The second I said it I felt bad, as if I could imagine what his face would look like it if he'd heard me say it. That just annoyed me more. What they were implying was bad enough, but somehow the fact there might have been some truth to it was worse.

"If you say so," Emma said lightly, casting her gaze down as she smoothed her black taffeta skirt. "But they say on Halloween the barrier between worlds is at its thinnest. Maybe you should take a peek behind your own. You might see things a bit clearer."

The itch sparked, and I pushed myself off the sofa, jostling Callum as the foam cushions bounced. "What's with the psychobabble bullshit?"

Emma blushed, a faint pink hue blooming on her milk white skin. "Alright, I'm sorry, we've just finished our psychoanalysis module at uni." She flashed an embarrassed smile before looking to Callum for support. "All I meant was that we care about you, Anna, and we don't want to see you throw away something good."

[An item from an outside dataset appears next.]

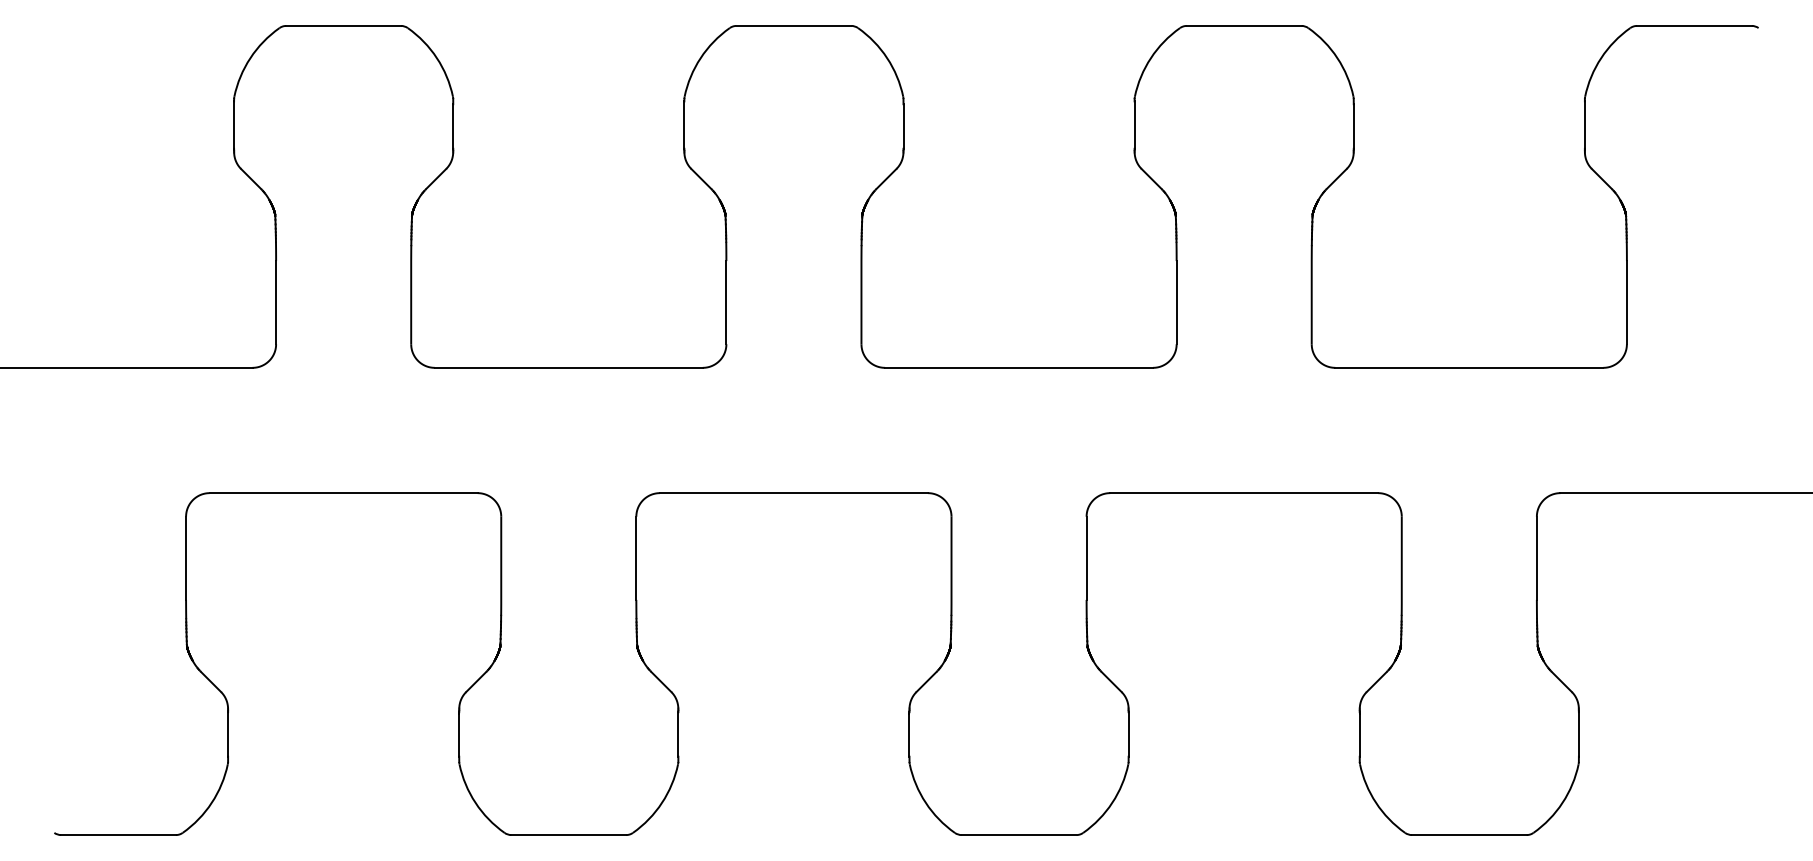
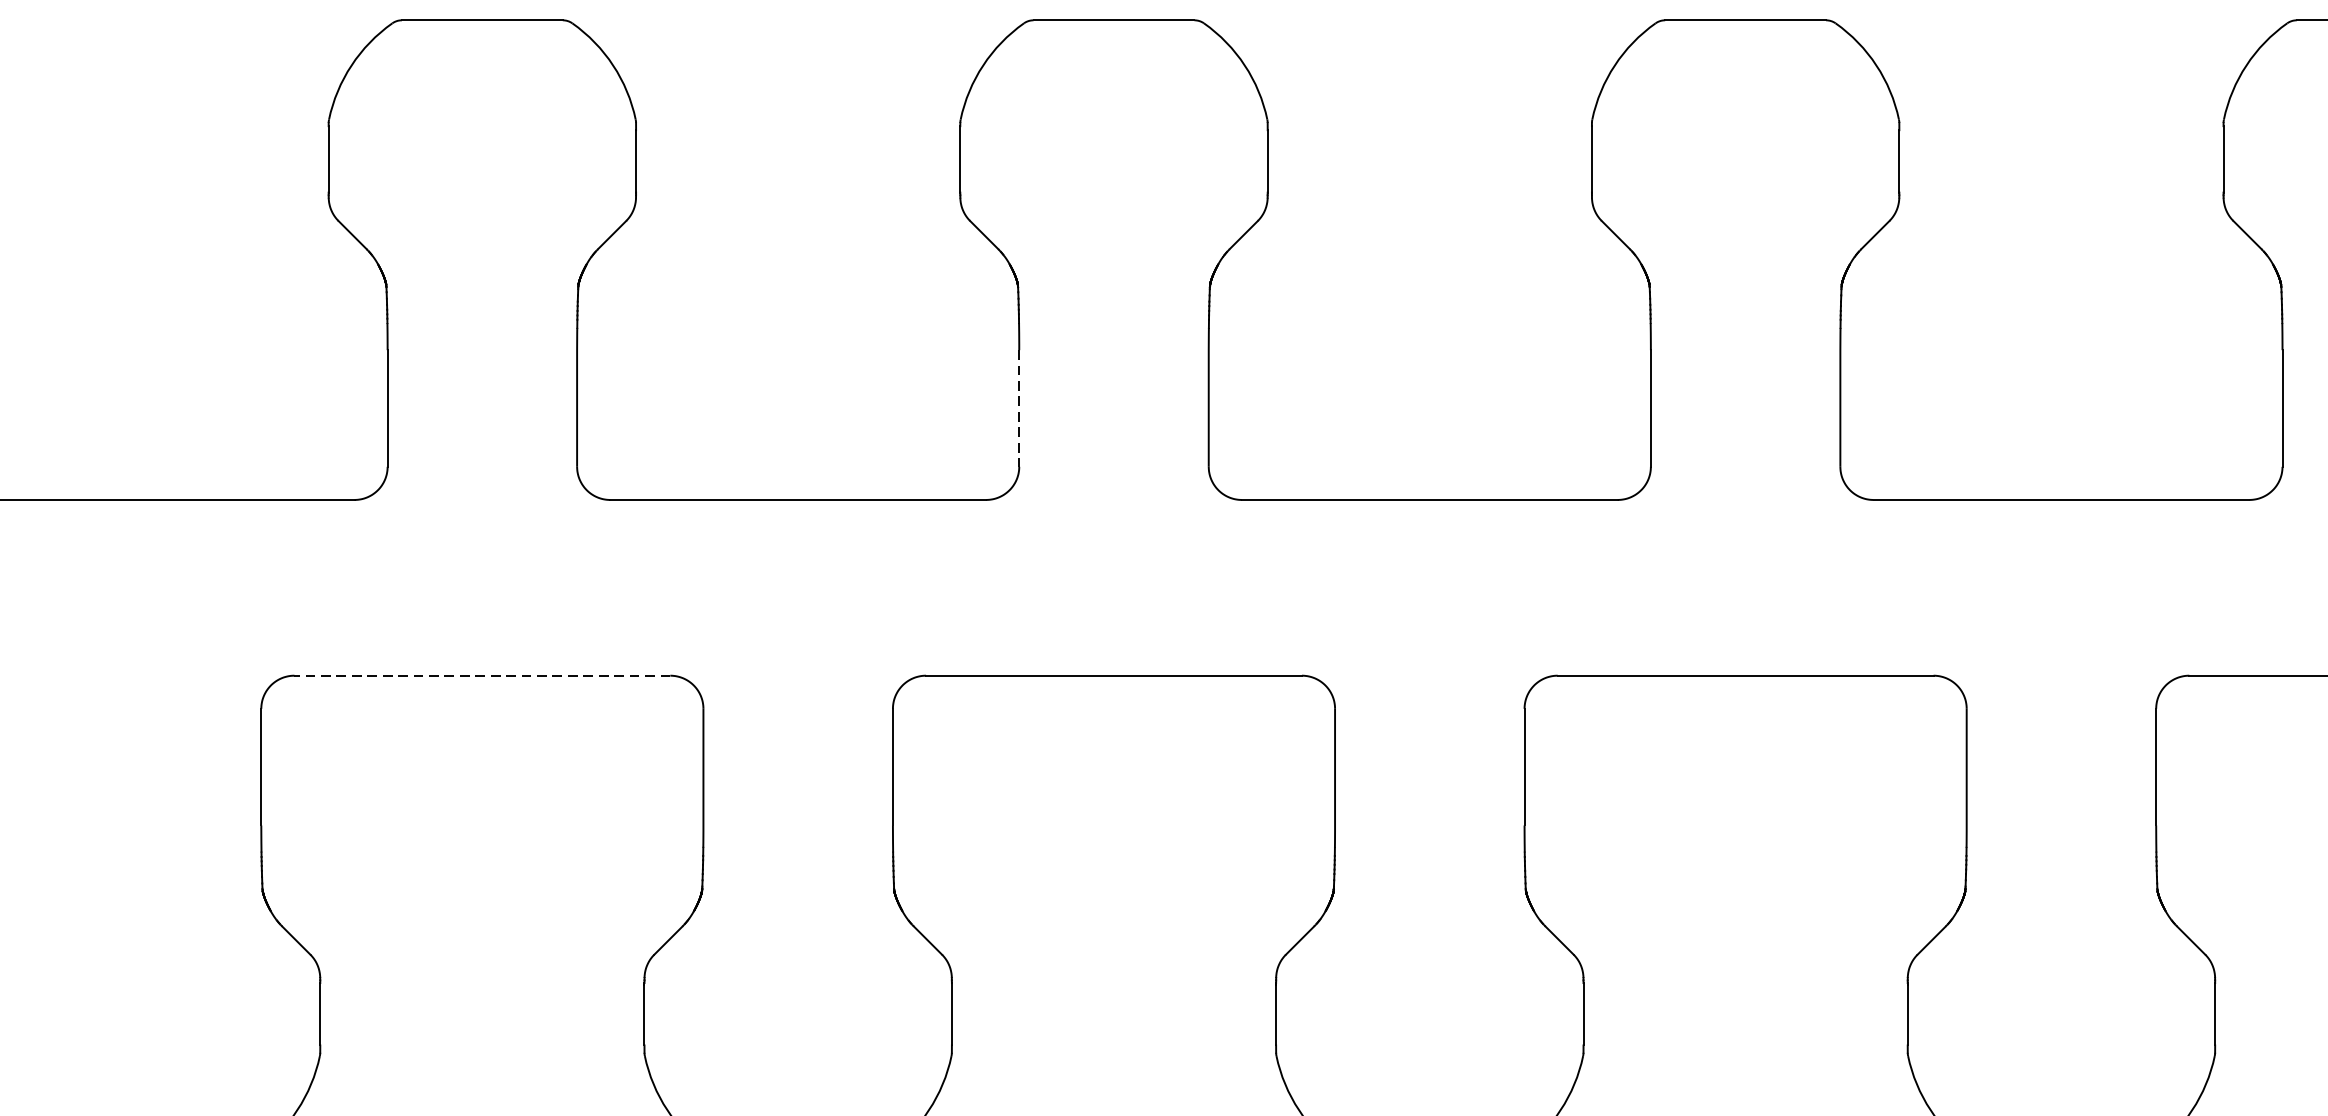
line: (726, 302) -> (1019, 408), solid -> dashed
line: (343, 493) -> (482, 676), solid -> dashed

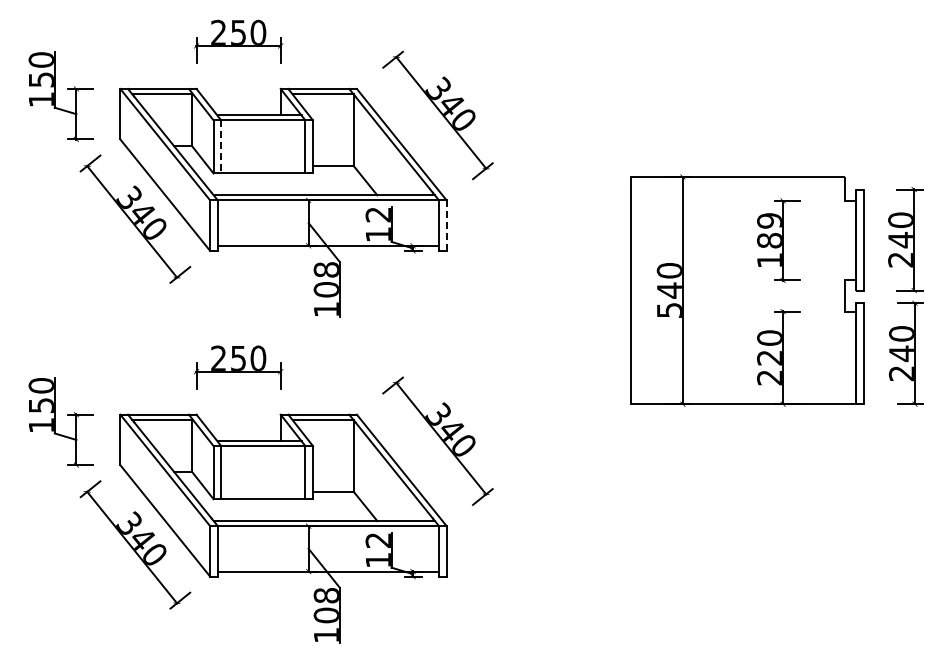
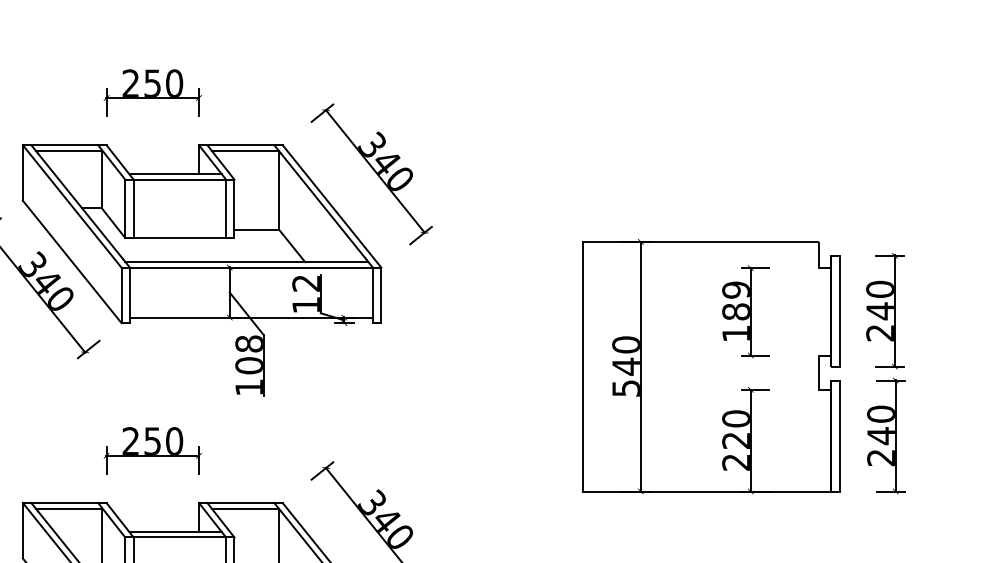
line: (221, 146) -> (133, 208), dashed -> solid
line: (446, 225) -> (381, 295), dashed -> solid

I stared at Callum, raising an accusatory eyebrow.

He rolled his eyes and closed the bag of sweets in his lap. "What she said, but with less feelings and more sass."

I looked at my friends as they watched me. How long had they been talking about this behind my back? Why did they think there was even something to talk about? And why did it bother me so much that they thought Atticus was around for more than friendship?

I floundered for a response. After everything that had happened with Mr R earlier tonight, and the unresolved issues with Atticus, I couldn't deal with another emotional shitshow being thrown into the mix. It was too complicated, too chaotic. I was only just gaining control of the how I felt about the Watchers, but with Mr R, and now this, I could feel that last shred of control floating out of reach. A solitary life raft drifting further and further away as I bobbed aimlessly on a stormy sea.

"I can't throw away something I don't have. I mean, something I don't want," I spluttered, crossing my arms over my chest.

Callum frowned. "Alright, calm your tits," he said, casting a confused glance towards Emma.

Now they think you're crazy.

They'll turn on you soon. Just like everyone else.

Suddenly the air in the room felt stifling, like it had turned viscous and thick.

"I've got to go." I snatched the bag of sweets from the table and rattled off an excuse as I gathered my things, fleeing the scene before they could make me question any more of my bad decisions.

"It's been a long night. I've had my ass grabbed by every fanged Fuckward lookalike in this place, and this fucking halo is so tight it's given me a brain aneurism." I yanked the halo from my head and threw onto the table next to the wings before grabbing my coat off the hook. "See you later."

I could see the surprise on their faces, the concern, but as I stomped home their faces morphed into the taunting stares I'd suffered at school. Those knowing looks that judged me and found me wanting, no matter how much I tried to change their minds. Eventually it was just easier to play the villain they all believed me to be. After all, wasn't it Shakespeare who said 'tis better to be vile than vile esteemed'.

The streets were quiet as I walked home, one of the few perks of working well into the early hours. I passed through the orange glow of the streetlights, each one creating its own bubble of safety on the pavement. They should have given me peace of mind on an otherwise creepy walk home, but instead they seemed to accentuate the shadows. And in those deep dark spaces, I saw Mr R's face. I knew he wasn't really there, but that didn't matter. I saw him all the same, and with his face came the voices. The whispers that lived in the recesses of my mind, creeping out when I was most vulnerable.